ZF is offering 800-volt components for electric vehicles, with the architecture providing shorter charging time and improved power demand.
The German supplier is preparing premium volume production launches in China and Europe
ZF says an increasing number of automotive manufacturers are responding to the requirement for faster charging times for battery electric vehicles with the introduction of modified on-board power system architectures.
In the electric premium and sports car segments especially, high-voltage vehicle power supplies are now being designed for 800 volts rather than the current 400 volt systems. ZF is reinforcing this design trend with the development and production of corresponding components for electric driveline.
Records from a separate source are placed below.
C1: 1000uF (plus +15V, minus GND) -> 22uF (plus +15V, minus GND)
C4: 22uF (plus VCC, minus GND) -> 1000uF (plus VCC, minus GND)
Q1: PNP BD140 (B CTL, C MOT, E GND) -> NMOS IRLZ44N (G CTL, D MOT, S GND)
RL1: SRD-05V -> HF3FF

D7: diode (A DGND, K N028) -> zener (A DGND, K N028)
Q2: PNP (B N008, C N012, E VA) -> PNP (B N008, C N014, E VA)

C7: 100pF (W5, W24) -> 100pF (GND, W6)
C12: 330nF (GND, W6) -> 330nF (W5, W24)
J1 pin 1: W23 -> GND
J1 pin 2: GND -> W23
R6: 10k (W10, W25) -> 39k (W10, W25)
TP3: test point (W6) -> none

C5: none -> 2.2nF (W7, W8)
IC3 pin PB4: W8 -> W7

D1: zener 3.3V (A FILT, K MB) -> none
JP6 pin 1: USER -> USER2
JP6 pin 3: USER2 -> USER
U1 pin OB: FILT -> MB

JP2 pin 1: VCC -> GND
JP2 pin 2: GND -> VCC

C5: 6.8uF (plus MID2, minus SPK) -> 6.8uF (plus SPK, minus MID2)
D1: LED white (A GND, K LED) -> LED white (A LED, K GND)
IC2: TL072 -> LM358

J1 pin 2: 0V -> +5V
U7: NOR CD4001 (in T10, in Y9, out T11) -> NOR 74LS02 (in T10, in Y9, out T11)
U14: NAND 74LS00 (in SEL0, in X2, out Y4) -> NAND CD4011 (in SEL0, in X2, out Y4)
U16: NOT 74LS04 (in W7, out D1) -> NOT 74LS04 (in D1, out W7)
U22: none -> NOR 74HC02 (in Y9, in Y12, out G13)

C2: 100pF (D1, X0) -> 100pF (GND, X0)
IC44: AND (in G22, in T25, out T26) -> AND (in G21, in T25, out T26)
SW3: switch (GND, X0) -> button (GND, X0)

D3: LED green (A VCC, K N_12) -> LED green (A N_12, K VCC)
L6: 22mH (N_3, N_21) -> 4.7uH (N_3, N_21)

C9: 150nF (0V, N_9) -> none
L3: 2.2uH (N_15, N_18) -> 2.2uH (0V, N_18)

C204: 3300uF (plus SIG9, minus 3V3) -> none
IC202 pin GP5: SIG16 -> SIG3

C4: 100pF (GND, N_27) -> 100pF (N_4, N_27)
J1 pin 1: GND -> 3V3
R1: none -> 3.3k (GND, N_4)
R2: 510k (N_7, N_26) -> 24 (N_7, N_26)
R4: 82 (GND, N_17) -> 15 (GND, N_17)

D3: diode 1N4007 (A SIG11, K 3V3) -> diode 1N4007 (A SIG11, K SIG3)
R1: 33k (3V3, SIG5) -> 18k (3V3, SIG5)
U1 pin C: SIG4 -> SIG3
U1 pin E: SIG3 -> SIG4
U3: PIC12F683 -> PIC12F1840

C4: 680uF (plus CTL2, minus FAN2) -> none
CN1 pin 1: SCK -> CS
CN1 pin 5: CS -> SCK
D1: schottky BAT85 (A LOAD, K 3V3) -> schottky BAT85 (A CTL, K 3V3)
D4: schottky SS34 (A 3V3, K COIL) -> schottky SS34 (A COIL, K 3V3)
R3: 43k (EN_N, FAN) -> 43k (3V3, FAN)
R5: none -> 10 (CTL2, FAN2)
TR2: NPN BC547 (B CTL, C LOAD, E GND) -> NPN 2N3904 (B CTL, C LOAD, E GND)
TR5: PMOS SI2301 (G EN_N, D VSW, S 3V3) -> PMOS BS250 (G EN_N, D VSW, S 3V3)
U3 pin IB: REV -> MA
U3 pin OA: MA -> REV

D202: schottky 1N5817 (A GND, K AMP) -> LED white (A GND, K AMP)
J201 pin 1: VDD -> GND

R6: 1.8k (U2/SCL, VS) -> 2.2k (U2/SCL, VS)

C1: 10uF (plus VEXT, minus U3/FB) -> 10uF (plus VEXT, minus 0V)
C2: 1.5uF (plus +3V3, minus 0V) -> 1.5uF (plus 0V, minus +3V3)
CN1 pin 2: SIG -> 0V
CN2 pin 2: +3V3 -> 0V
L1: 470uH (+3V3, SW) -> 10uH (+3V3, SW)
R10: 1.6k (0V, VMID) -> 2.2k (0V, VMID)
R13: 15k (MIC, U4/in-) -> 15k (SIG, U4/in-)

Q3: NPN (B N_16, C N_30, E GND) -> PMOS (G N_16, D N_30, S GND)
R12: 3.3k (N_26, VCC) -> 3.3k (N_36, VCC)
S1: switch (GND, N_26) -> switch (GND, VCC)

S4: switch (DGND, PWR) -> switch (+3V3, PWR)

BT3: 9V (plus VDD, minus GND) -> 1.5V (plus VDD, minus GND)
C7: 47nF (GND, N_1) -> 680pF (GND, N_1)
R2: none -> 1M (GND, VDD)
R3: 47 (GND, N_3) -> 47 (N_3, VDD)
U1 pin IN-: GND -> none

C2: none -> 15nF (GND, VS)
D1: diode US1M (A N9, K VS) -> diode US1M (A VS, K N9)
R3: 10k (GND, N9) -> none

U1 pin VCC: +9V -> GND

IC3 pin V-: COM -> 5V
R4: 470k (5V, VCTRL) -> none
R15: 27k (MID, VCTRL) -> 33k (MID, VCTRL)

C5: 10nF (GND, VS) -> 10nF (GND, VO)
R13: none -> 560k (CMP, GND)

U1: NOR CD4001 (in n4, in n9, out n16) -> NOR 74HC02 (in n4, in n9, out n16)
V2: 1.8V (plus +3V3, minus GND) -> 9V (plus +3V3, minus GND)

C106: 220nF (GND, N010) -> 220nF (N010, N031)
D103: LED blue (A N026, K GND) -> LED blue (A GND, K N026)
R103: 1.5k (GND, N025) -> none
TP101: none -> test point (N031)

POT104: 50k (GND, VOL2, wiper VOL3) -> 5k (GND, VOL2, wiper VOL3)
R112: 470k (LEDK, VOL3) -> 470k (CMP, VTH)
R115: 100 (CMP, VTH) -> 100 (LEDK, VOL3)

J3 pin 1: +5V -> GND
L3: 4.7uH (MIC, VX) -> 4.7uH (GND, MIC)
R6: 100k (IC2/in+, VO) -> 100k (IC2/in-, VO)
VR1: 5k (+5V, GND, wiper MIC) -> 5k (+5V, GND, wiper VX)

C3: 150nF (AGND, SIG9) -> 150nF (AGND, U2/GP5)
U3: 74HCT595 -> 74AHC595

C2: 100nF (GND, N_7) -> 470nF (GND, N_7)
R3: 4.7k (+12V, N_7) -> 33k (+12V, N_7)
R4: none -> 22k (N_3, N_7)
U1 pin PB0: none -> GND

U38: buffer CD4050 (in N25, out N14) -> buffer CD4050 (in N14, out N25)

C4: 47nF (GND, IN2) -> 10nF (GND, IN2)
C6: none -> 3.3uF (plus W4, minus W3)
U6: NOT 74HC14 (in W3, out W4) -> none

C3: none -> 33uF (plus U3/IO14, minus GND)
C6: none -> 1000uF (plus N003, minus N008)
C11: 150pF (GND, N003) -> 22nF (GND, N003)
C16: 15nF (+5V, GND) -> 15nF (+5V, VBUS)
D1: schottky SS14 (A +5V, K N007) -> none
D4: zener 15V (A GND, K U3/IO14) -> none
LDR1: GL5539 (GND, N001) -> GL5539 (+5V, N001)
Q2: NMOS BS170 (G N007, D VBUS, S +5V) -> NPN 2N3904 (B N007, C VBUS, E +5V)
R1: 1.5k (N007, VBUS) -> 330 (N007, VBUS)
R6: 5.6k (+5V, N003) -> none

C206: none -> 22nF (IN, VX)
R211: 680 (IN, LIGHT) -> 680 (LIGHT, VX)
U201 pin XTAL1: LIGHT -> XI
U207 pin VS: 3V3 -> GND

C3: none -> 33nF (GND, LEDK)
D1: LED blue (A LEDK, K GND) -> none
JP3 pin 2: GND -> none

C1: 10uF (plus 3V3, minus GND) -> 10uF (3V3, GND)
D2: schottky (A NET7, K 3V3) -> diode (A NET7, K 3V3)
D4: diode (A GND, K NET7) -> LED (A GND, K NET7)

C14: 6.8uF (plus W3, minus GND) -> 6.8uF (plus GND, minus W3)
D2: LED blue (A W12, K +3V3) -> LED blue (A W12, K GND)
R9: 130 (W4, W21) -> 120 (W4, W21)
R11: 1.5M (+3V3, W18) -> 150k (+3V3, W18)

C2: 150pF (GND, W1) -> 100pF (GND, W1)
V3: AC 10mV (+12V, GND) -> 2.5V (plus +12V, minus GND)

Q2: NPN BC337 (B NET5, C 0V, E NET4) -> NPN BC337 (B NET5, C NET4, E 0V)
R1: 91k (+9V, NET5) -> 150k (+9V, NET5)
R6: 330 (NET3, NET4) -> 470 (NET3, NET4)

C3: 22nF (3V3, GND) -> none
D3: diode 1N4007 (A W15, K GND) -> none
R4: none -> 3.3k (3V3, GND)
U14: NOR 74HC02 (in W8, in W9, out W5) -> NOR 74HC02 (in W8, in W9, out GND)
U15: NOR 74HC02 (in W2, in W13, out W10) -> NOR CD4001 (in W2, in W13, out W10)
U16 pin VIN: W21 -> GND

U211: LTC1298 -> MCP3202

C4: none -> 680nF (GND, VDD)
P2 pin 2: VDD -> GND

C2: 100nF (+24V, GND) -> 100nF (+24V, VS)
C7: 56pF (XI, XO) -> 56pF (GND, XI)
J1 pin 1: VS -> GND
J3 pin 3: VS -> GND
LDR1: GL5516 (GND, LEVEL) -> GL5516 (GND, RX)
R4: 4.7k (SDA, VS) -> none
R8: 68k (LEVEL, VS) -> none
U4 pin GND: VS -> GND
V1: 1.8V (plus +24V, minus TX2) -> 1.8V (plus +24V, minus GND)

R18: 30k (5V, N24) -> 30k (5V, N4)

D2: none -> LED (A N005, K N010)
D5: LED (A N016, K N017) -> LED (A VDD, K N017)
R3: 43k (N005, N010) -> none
At the core are power electronics using silicon carbide as a semiconductor. ZF has already seen this technology applied in the Formula E racing series. Now, ZF has won the first customer orders for use of the technology in premium production starting this year.
“It is becoming apparent the 800-volt architecture will become established in future premium electric or electric sports cars, whereas the 400-volt architecture will remain the standard in the volume market,” said Bert Hellwig, responsible for the system development of electric drives at ZF.
“For years, we have been supplying 400-volt technology for volume production, this year, we are preparing the start of production for 800-volt applications.”
“We are currently working on the start of production for several premium 800-volt projects,” added Hellwig. “We supply a Chinese OEM with the complete electric driveline, including power electronics, for several models.
“For a European sports car manufacturer, ZF provides power electronics for a high-voltage application.
“When designing power electronics for 800 volts, we can expand synergies between passenger cars and other applications, for example, in commercial vehicles.”
For the first time in premium vehicle production, ZF is using new chip technology: Instead of silicon transistors, silicon carbide components are used, reducing internal switching losses in power electronics.
As power electronics have a very high energy throughput during electric driving and recuperation, the efficiency of the entire electric driveline increases, with a positive effect on range.
ZF first used silicon carbide power electronics in Formula E.